Been married to a teacher for 20 years. There was one year that she did not receive her contracted raise. IPS is the gold standard for what NOT to do for schools and has been for 30+ years. Cross the county line in any direction and the pay and benefits get infinitely better.Actually, having been a teacher, an annual pay raise is not guaranteed and, when I taught in Indianapolis Public Schools back in the late '90's, the Superintendent there implemented a program whereby teachers were going to be held accountable for student attendance (teachers would be required to know where an absent student was by the end of first period AND make every effort to get that student to school for that school day...and there was absolutely no way I was going to go out and pick up absent students and have them in my personal vehicle, ever) and any pay raise was going to be reflective of, or based on, student performance, which meant that a student could refuse to do his/her homework and it would have a direct effect on my pay.

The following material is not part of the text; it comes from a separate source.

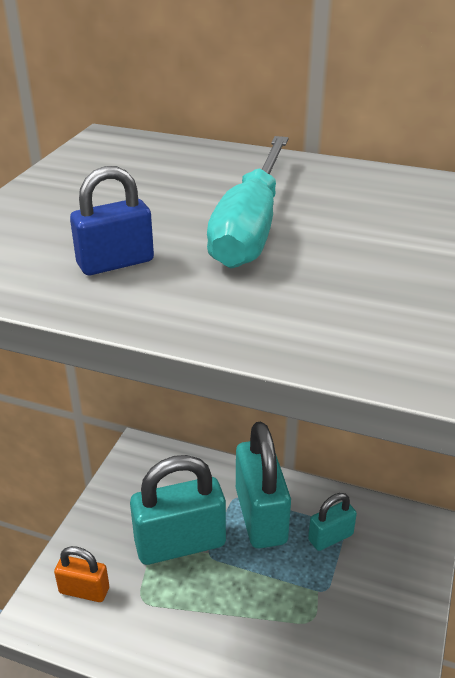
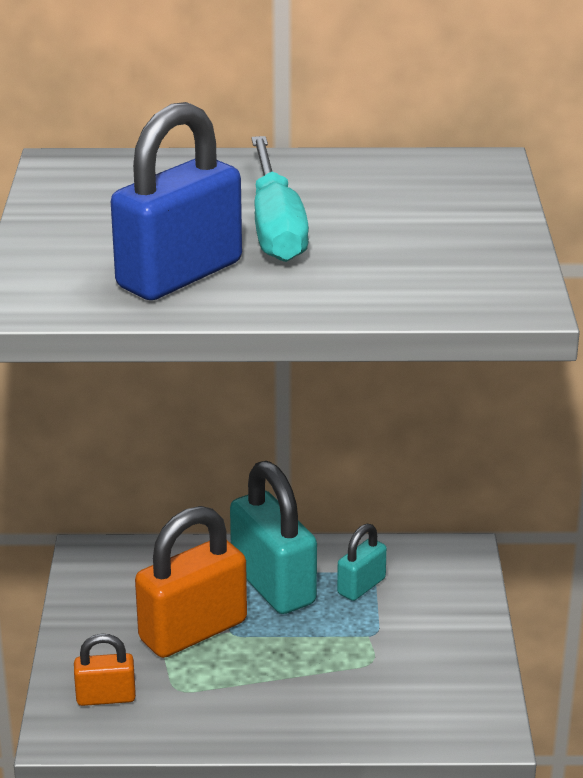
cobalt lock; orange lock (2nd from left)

And health-care benefits are voted on by the board for each school system...and the amount of money the system is willing to spend on health insurance is reflected in the budget with regards to other school programs that the budget has to cover.
Also, I didn't have a choice on how much the state 'required' from my employee salary to be put in the state required retirement program.
The wife took a pay cut to change schools. A pretty significant one at that. But she once again has support, appreciation from the admin staff and is happy about being able to help special needs kids like she wants to. She’s been in sped for her entire teaching career and if there was ever an example of why legislators should not be involved in schools sped is it. They’ve ****ed the larger schools all to hell.